ISIS now controls territory equal to the size of Great Britain, Brooks told the audience.

“ISIS is neither a religion nor a nation. It’s an idea based in terrorism. Moreover,” she added, “the movement is well financed with oil money.” Conservative estimates show ISIS receives up to $1million each day from oil-rich sources, she added.

One of more successful ways ISIS is growing is through social media, Brooks

said. Recent data suggests ISIS sends out more than 90,000 tweets a day.

“Most of these are targeting young people,” she said.

Despite the growing threat both foreign and domestic, Brooks said, “our country is not leading in the Middle East as we should.” She pointed out that until recently, she heard little from her constituents concerning Islamic extremism.

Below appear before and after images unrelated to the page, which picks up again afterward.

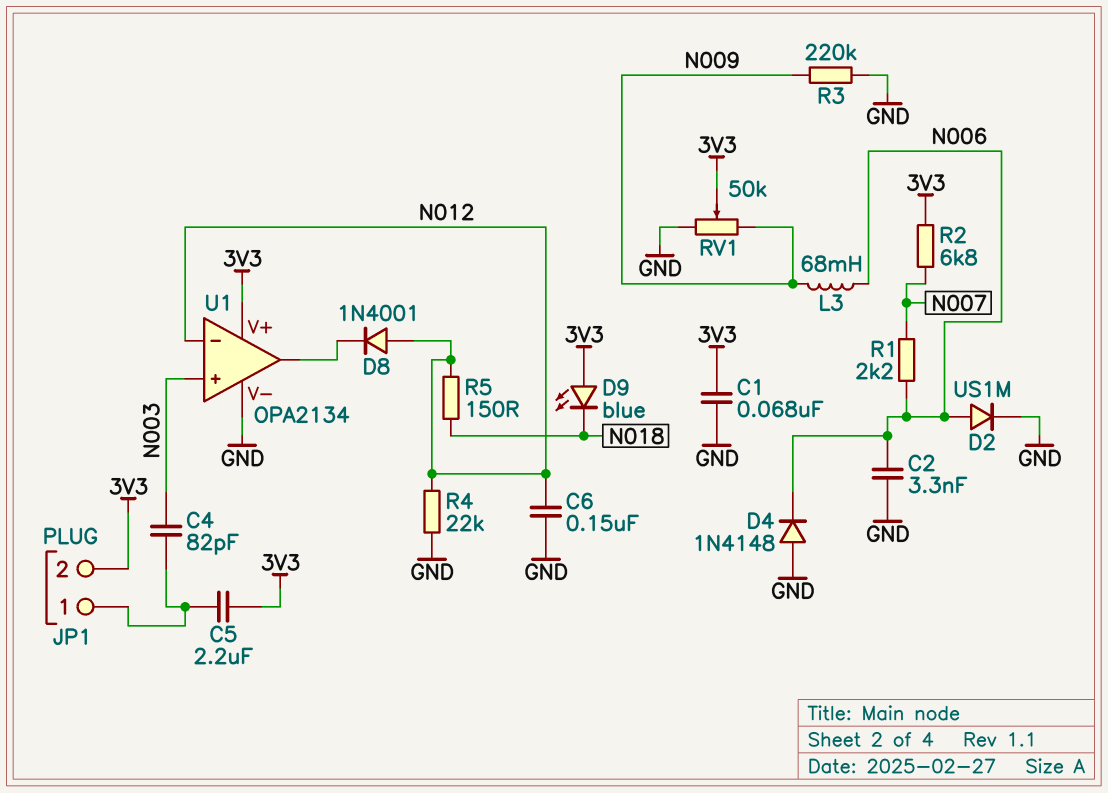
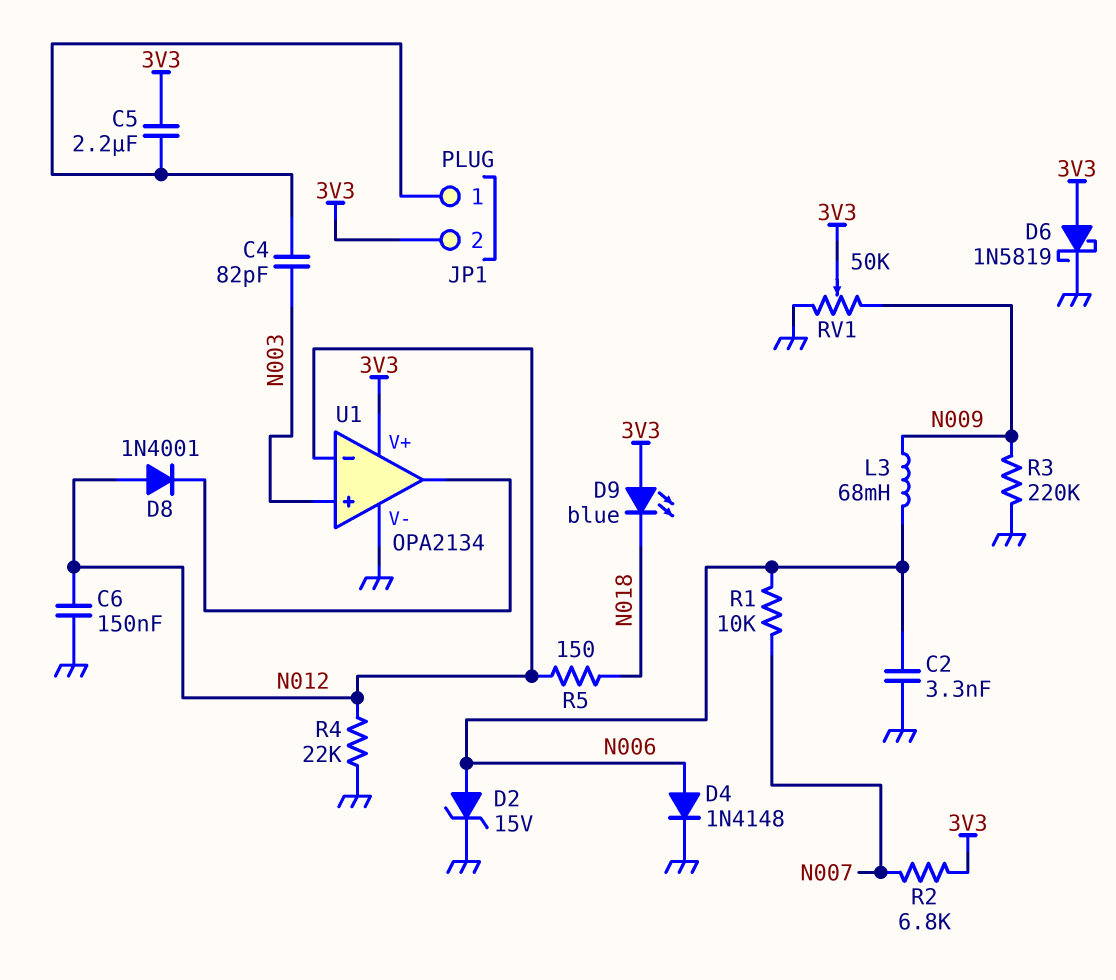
C1: 68nF (3V3, GND) -> none
D2: diode US1M (A N006, K GND) -> zener 15V (A N006, K GND)
D4: diode 1N4148 (A GND, K N006) -> diode 1N4148 (A N006, K GND)
D6: none -> schottky 1N5819 (A 3V3, K GND)
R1: 2.2k (N006, N007) -> 10k (N006, N007)

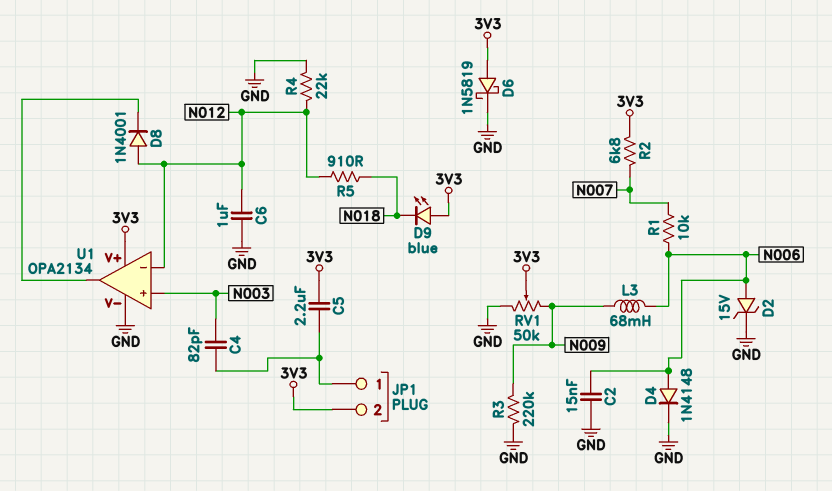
C2: 3.3nF (GND, N006) -> 15nF (GND, N006)
C6: 150nF (GND, N012) -> 1uF (GND, N012)
R5: 150 (N012, N018) -> 910 (N012, N018)

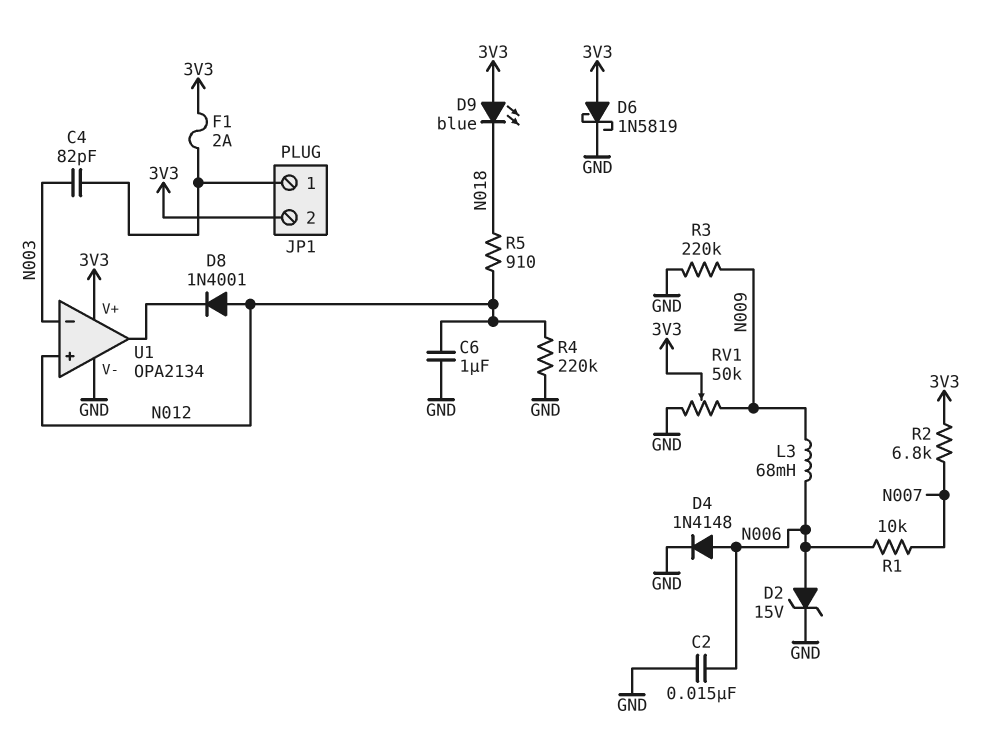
C5: 2.2uF (3V3, JP1/1) -> none
F1: none -> 2A (3V3, JP1/1)
R4: 22k (GND, N012) -> 220k (GND, N012)
U1 pin in+: N003 -> N012
U1 pin in-: N012 -> N003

“America began to wake up to the threat after the school girls were kidnapped in Nigeria,” she said, hopefully. She added that even though America does not yet have a strategy for dealing with ISIS, “there are numerous forces at work on the problem. Not all of these are government entities,” she said, pointing out that Pope Francis recently strongly condemned violence against Christians in Iraq, saying that such action “offended God.”

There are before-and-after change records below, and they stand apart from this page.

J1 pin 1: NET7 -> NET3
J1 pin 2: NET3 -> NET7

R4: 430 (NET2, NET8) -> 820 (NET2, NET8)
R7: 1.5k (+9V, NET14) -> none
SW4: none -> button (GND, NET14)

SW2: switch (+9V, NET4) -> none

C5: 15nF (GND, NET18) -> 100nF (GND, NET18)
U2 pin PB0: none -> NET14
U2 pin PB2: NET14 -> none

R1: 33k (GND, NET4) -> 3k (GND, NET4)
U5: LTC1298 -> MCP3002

Meanwhile, the government has stepped up monitoring social media and Internet activity by known terrorist organizations.

“The problem is getting ahead of them,” she said. She personally condemned the swap last May of five Afghan detainees at Guantanamo Bay for the release of Army Sgt. Bowe Bergdahl who was kidnapped by the Taliban.

“We now know that some of those detainees have returned to the battlefield,” she said. She also pointed out that since American troops were withdrawn from Afghanistan in 2011, “the country is a more dangerous place than it was before the war.”

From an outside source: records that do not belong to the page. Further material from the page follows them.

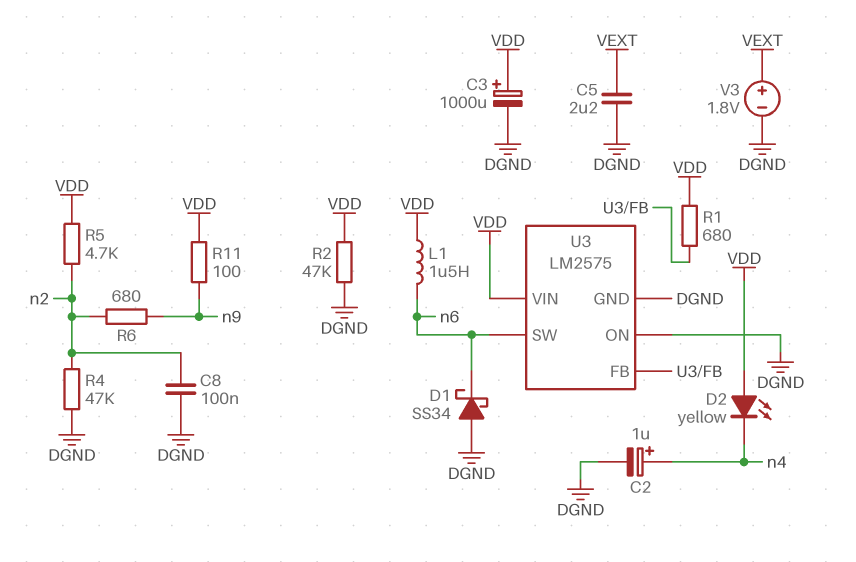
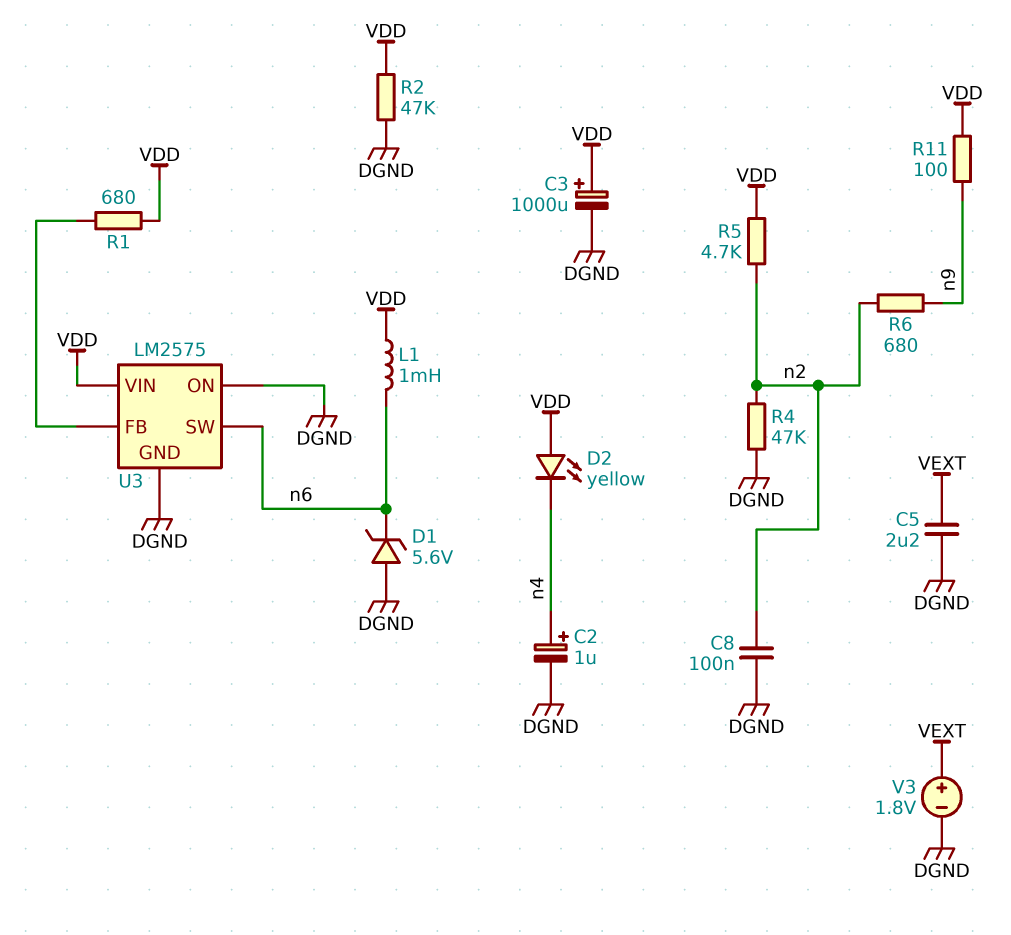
D1: schottky SS34 (A DGND, K n6) -> zener 5.6V (A DGND, K n6)
L1: 1.5uH (VDD, n6) -> 1mH (VDD, n6)

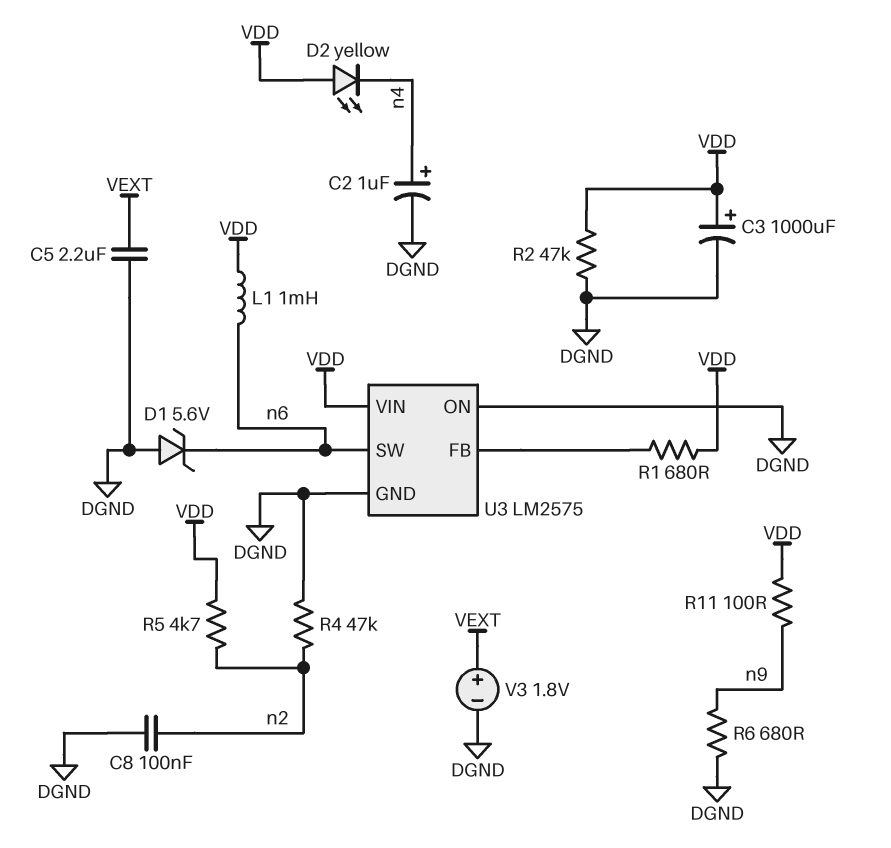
R6: 680 (n2, n9) -> 680 (DGND, n9)

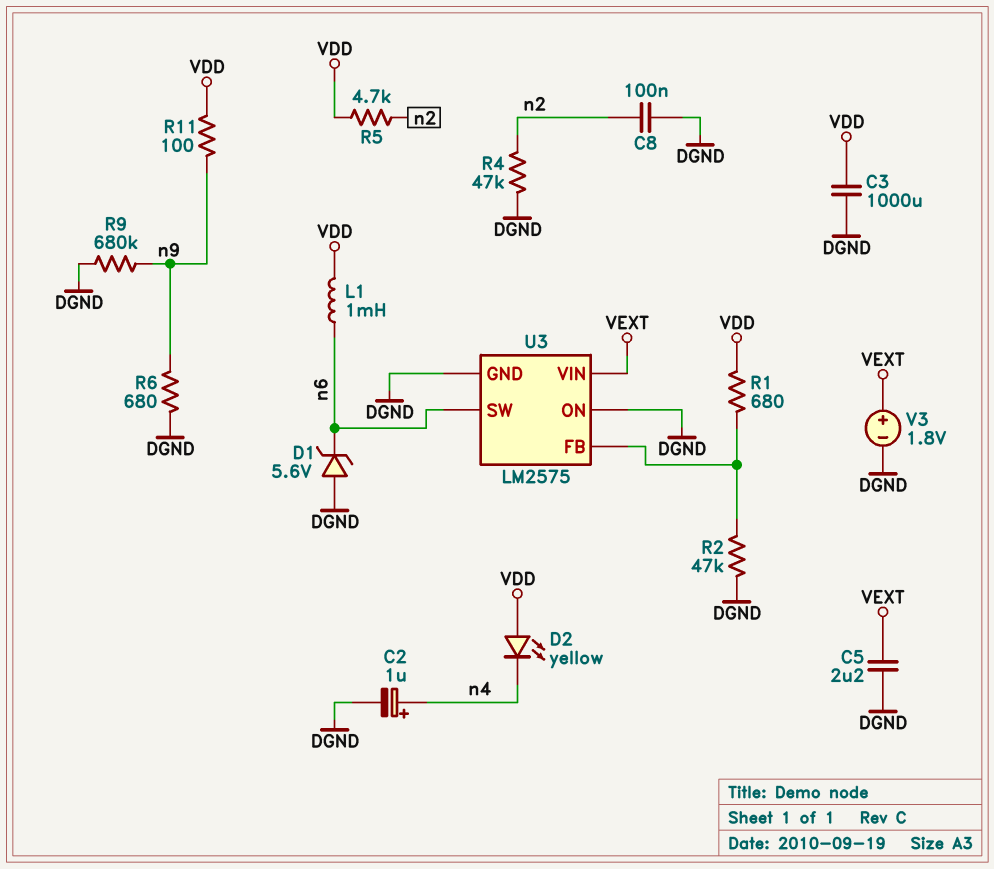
C3: 1000uF (plus VDD, minus DGND) -> 1000uF (DGND, VDD)
R2: 47k (DGND, VDD) -> 47k (DGND, U3/FB)
R9: none -> 680k (DGND, n9)
U3 pin VIN: VDD -> VEXT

In a question-and-answer session following her remarks, Brooks pointed out that the State Department maintains a presence in countries throughout the Middle East for the purpose of gaining more precise information about terrorist activities.  Asked about the investigation into the attack on the United States diplomatic compound in Benghazi, Libya on Sept. 11, 2012, she said that “we are now interviewing people we have not interviewed before.”

Brooks, who is a member of the House Select Committee on Benghazi, said that the recent revelation of then Secretary of State Hillary Clinton’s personal e-mails has “given us considerable new information,” adding, “we hope to offer a comprehensive report to the American people soon.”

Brooks applauded Israeli Prime Minister Benjamin Netanhayu’s speech before Congress March 3, saying that there is a “strong bi-partisan reluctance to accept the administration’s proposed nuclear pact with Iran. Netanyahu called the pact  “a very bad idea.”

Brooks called the Middle East situation dire, saying that Syrian refugees have overwhelmed Turkey, Libya, Lebanon and Jordan.

“More than 4 million Syrians have fled their country since the civil war began,” she said, adding, “Jordan alone is on the verge of collapse with more than 600,000 refugees living in overpopulated camps without adequate food, shelter or medical help.”

Asked what we can do to help defeat ISIS, Brooks said we should write to Congress urging support for House Resolution 139, which condemns violence against religious minorities in the Middle East, and House Resolution 1150 calling for an International Religious Freedom Act.

“We also need to form coalitions with other nations,” she said, adding, “the United States can’t do it alone.”

Brooks, a former U.S. Attorney, was elected to Congress in 2012, representing the 5th Congressional District, a seat vacated by retiring Congressman Dan Burton.